Reflections

I know this year has been a challenging one for all of us. Never before has there been a year when our collective experience had such a powerful shared experience connecting us. It gives me a small bit of solace to know on my hardest days, that I am not alone in the grief of all that has been upended, lost, and missed. 

I grieve almost daily the ways in which my children's childhood has been forever impacted by this pandemic. And yet, I feel grateful that this is a shared experience for them too. They are a generation growing up in quarantine.
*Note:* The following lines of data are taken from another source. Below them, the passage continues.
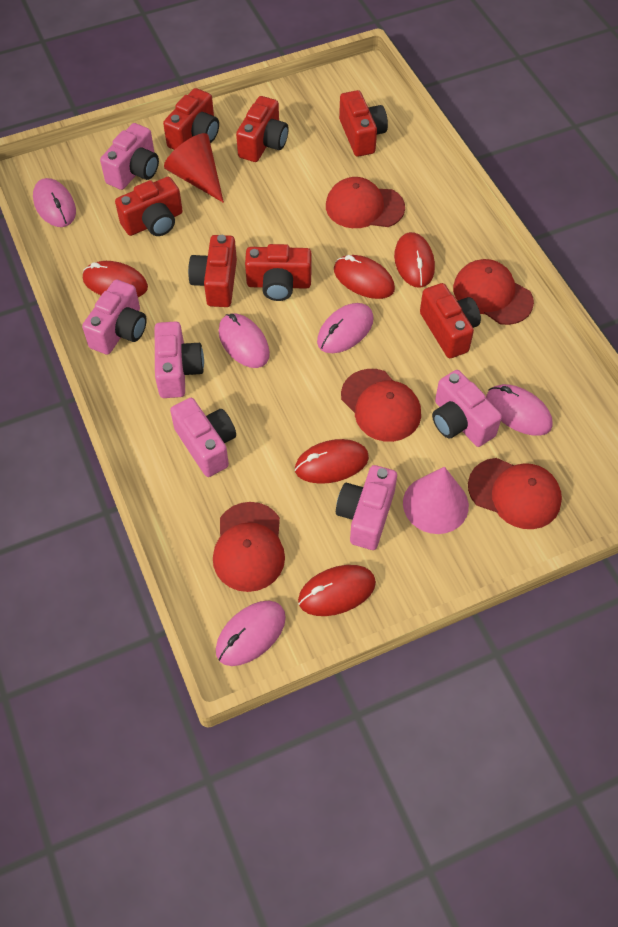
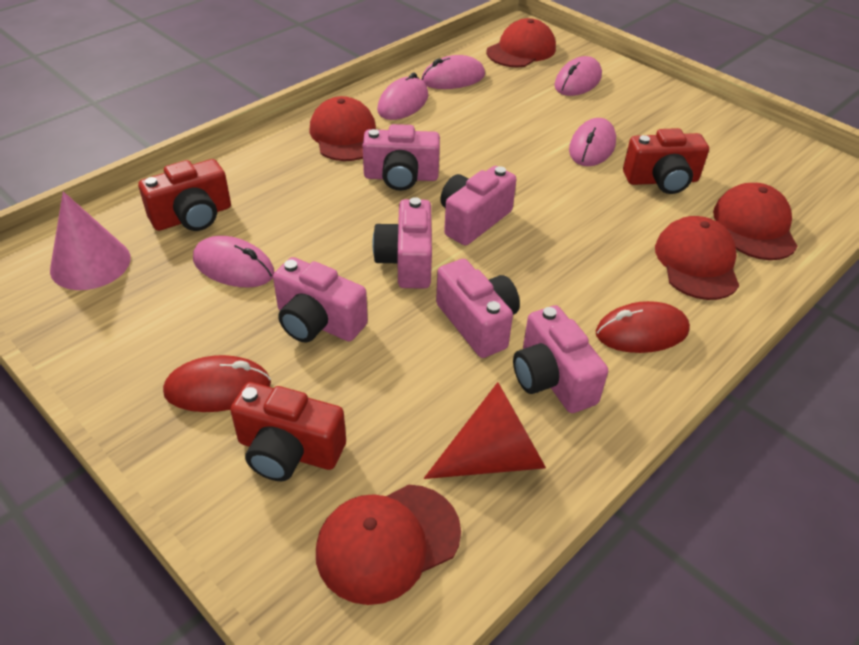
red camera: 7 -> 3
red mouse: 5 -> 2

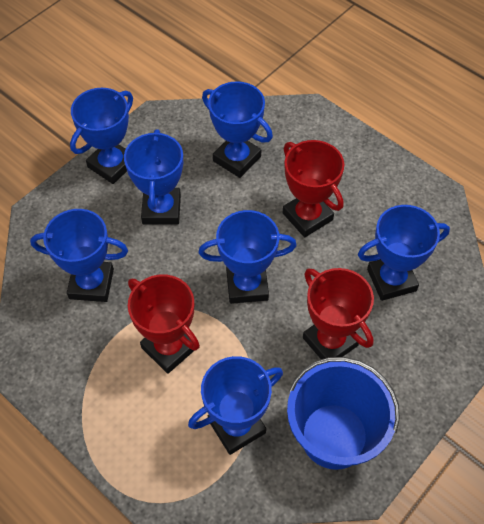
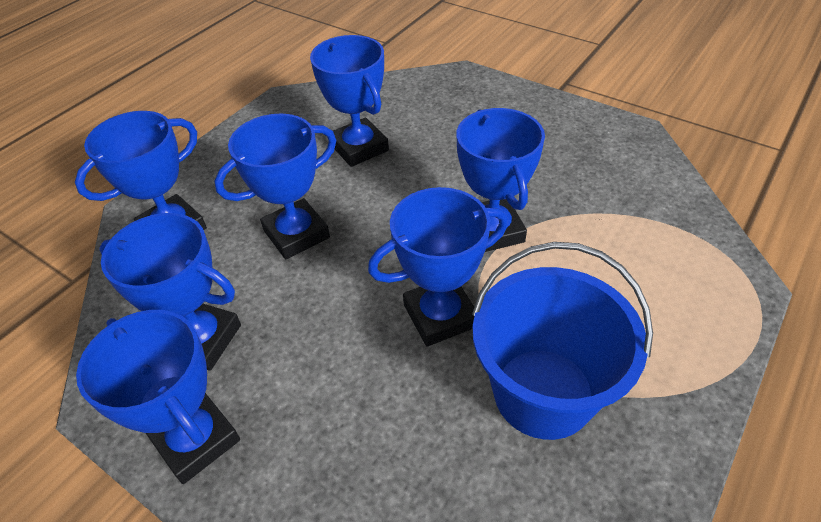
red trophy: 3 -> 0

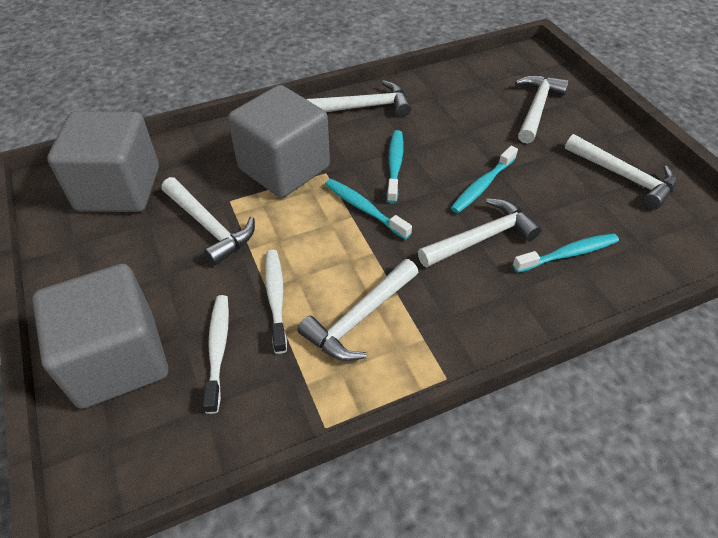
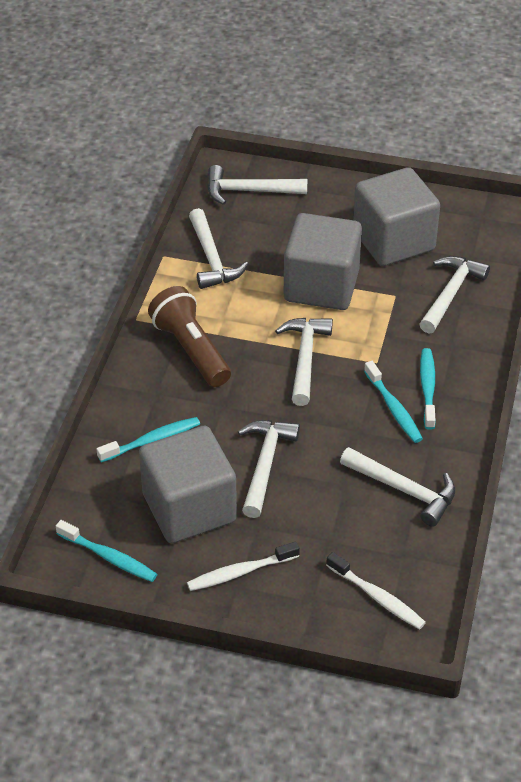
brown flashlight: 0 -> 1

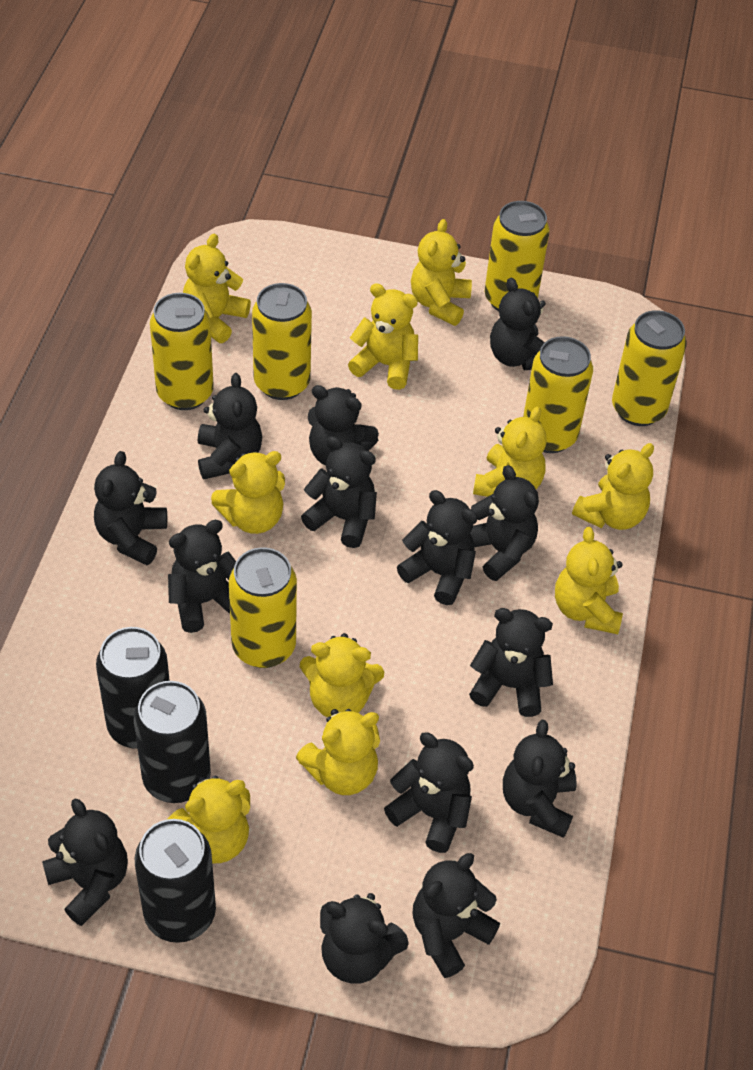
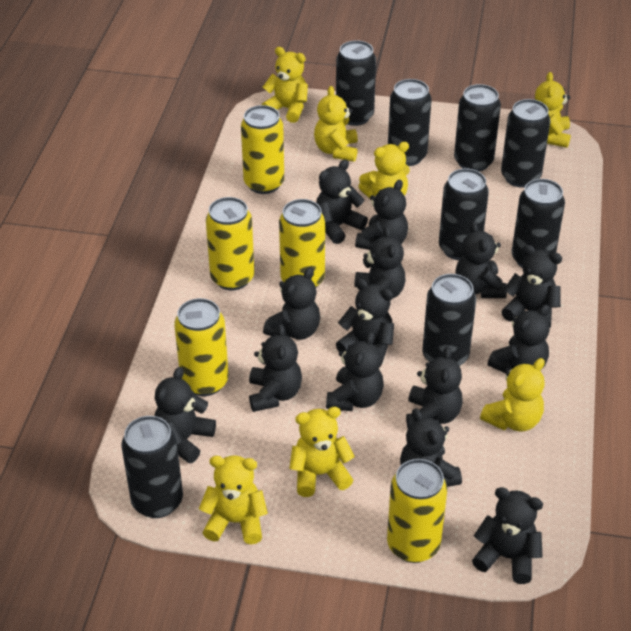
black can: 3 -> 8
yellow can: 6 -> 5
yellow teddy bear: 10 -> 7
My deepest hope for them is that this shared experience will shape their generation in a way that binds them with a deep sense of love, caring for one another, and being willing to sacrifice for the greater good. This is, in fact, my deepest hope for all of us. 

Further, our nation has seen so much pain, suffering, and division brought to the surface, leaving many of us questioning some of our most grounding beliefs about humanity. We’ve been here before, an abundance of pain, suffering, and division.

It may not be typical to bring these discussions into the therapy space, but it has become clear that

when we don't speak about racial and economic inequalities and the divisions that create loneliness and "otherness," we miss out on a deep and necessary layer of growth. It is not my job to talk politics. It is my job to make you feel safe to explore the impact of the political landscape on your (and your community's) personal experience. 

 

Personal IS political, as Feminist Theory teaches us. 

Know that this door is always open to you, and that I am also doing this work in my own personal time and space. 

So, as we move into the week of Thanksgiving, we have so much more we are wrestling with this year, not the least of which is the history and origin of  racial oppression in this country we share and the grief of not being with families this holiday season. With fewer hours spent cooking, cleaning, perfecting, and/or mentally preparing for being with our families, there will be extra time, energy, and emotional space. There will hopefully be less holiday-tiered stress and repeated patterns of our families of origin. How we choose to use this "excess space" can be an act of self-care. I hope you'll join me in filling your SELF up, resting, reflecting, and loving.